The survey was first introduced by ACSM in 2007. Since 2008, "Educated, Certified, and Experienced Fitness Professionals" consistently held the number one spot as the next year's top fitness trend, which makes a lot of sense given the majority of survey responders happen to be certified fitness professionals. But this year the professionals decided differently. They voted HIIT into the number one spot and bumped previously buzz-worthy fitness fads like Zumba, Pilates, and Spinning off the list entirely, indicating those exercise modes might better be classified as fads rather than lasting trends.
Given the popularity of high intensity interval workout programs like "Insanity" and "P90X" over the past year, the survey's results aren't all too surprising. HIIT workout programs are popular because they're effective and they deliver results. Interval training improves both aerobic and anaerobic fitness, and exercisers who are crunched for time love HIIT for its ability to torch a significant amount of calories in a relatively short amount of time.

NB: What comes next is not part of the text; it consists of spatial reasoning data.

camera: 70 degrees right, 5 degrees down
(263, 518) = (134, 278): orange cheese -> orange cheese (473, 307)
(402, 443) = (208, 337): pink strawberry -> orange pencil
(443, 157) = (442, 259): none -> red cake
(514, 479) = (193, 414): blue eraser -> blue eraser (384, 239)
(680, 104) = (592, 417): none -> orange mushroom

"With the popularity of CrossFit, it is no surprise that High-Intensity Interval Training (HIIT) made its first appearance on the 2014 Worldwide Survey of Fitness Trends in the no. 1 position," wrote Leah E. Robinson, Ph.D., associate professor and director of the Pediatric Movement and Physical Activity Laboratory, School of Kinesiology in Alabama.
Speaking of CrossFit, The American Council on Exercise recently released the results of a study they commissioned, which evaluated the effectiveness of the increasingly popular workout routine and found that those who participate in the program (or other similar high intensity interval training workouts) typically experience a greater increase in aerobic capacity as compared to traditional aerobic training.
Of course, HIIT isn't the only form of effective exercise out there, and just because it's popular doesn't mean it's for everyone. One survey respondent explained, “I work with a high risk clinical population. A lot of my patients have heard about these programs and think this would be a way to get more fit at a faster rate. We do a lot of work explaining why it isn’t appropriate for them.”
Plus, high rates of injury are one of biggest drawbacks to any type of high-intensity exercise. The average exerciser is probably not prepared to go all out right away. "The thing we’ve seen with a lot of these workouts is you go flat-out as fast as you can, but then your form falls apart. You really need to be technically correct with a lot of these exercises or else you’re going to get hurt," said John Porcari, Ph.D., head of the University of Wisconsin's Clinical Exercise Physiology program and a lead researcher in the ACE study. One study specifically emphasized HIIT's ability to improve the performance of well-trained endurance athletes whose exercise programs already include high training volumes.
At the end of the day, there's no question as to whether or not HIIT is a highly efficient and beneficial form of exercise. But whether it will last as a top training trend or flicker out like forgotten fitness fad, only time will tell.